Studio Python tasks let you run Python scripts within the Lakehouse scheduling system, reading and writing Lakehouse data via the ZettaPark DataFrame API. They are suitable for scenarios that are difficult to express in SQL: quantile scoring, complex business rule mapping, and multi-step data processing workflows.
This article uses RFM customer segmentation + marketing label generation as an example to demonstrate the complete workflow from table creation to script writing to scheduled execution, including how to use task parameters. The script is self-contained — paste it directly into a Studio task and run it without any additional setup. All code has been verified through actual cz-cli task execute execution.
Core Mechanism
Python Task execution: Studio runs the script's top-level code directly; it does not automatically call a main() function. All top-level statements in the script are executed in order, and print() output is written to the task log.
ZettaPark Session creation: Python tasks run in a Studio-managed environment where connection information is injected via clickzetta_dbutils — no need to hardcode usernames or passwords:
⚠️ Note: The Session object does not have a get_current_database() method. Use get_current_catalog() and get_current_schema() instead.
Task parameters: Studio supports referencing parameters in scripts using '${param_name}', which are automatically replaced with actual values at runtime:
base_date = '${base_date}' # replaced with the actual date at runtime, e.g. 2024-12-31
There are two ways to configure parameter values:
Studio UI: Click the Parameters button on the right side of the task editor; the system automatically detects ${base_date} and assigns it a value (e.g., $[yyyy-MM-dd])
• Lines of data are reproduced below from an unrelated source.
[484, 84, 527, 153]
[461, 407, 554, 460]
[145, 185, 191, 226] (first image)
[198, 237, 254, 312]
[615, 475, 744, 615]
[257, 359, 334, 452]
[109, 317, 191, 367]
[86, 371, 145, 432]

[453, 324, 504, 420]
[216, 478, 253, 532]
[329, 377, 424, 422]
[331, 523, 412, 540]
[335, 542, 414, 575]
cz-cli: Pass a JSON object via --params in save-content:
What is RFM: The most commonly used customer value segmentation model in e-commerce and retail, based on three dimensions:
R (Recency): Days since the last purchase — smaller is better
F (Frequency): Number of purchases — more is better
M (Monetary): Total spending amount — higher is better
Why use Python instead of SQL: Quantile scoring requires first computing global quantiles and then scoring each row. SQL's NTILE window function can do this, but the segmentation rule mapping (Champions/Loyal/At Risk, etc.) and marketing copy generation are more intuitive and maintainable in Python.
Complete Script
from clickzetta_dbutils import get_active_lakehouse_engine
from clickzetta.zettapark.session import Session
from clickzetta.zettapark import functions as F
from urllib.parse import urlparse, parse_qs
import datetime
# ── Task parameters ───────────────────────────────────────────────────────
# Studio schedule config: base_date = $[yyyy-MM-dd] (today's date each time)
# cz-cli ad-hoc execution: --param "base_date=2024-12-31"
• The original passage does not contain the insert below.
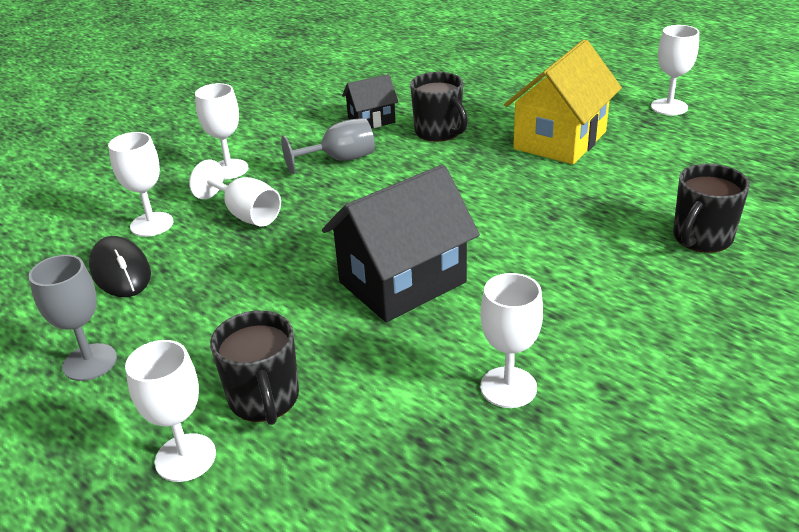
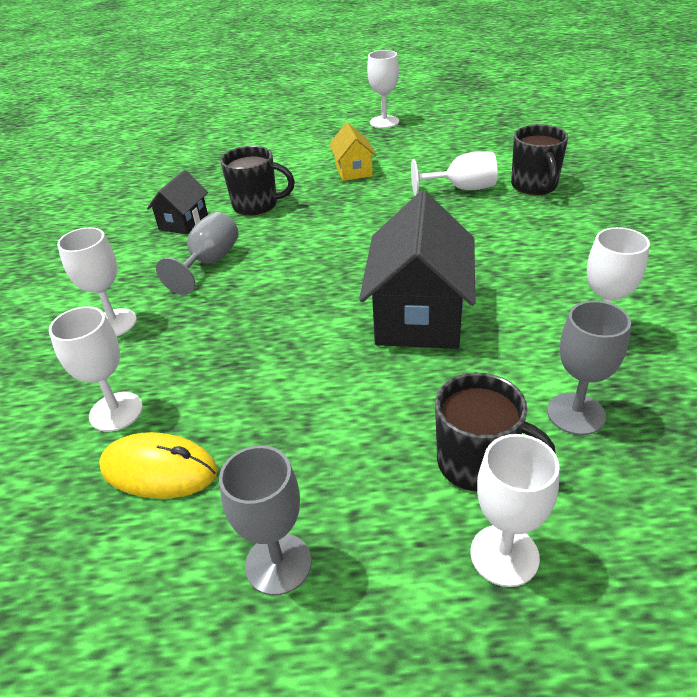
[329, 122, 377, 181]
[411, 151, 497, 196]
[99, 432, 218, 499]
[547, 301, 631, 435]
base_date = '${base_date}'
print(f"RFM base date: {base_date}")
# ── 1. Create ZettaPark Session ───────────────────────────────────────────
engine = get_active_lakehouse_engine(schema="zettapark_demo")
url_str = str(engine.url)
parsed = urlparse(url_str.replace('clickzetta://', 'https://'))
params = parse_qs(parsed.query)
parts = parsed.hostname.split('.', 1)
session = Session.builder.configs({
"service": parts[1],
"instance": parts[0],
"magic_token": params['magic_token'][0],
"workspace": parsed.path.lstrip('/'),
"schema": params.get('schema', ['public'])[0],
"vcluster": params.get('virtualcluster', ['default'])[0],
}).getOrCreate()
print(f"Session ready: {session.get_current_catalog()}.{session.get_current_schema()}")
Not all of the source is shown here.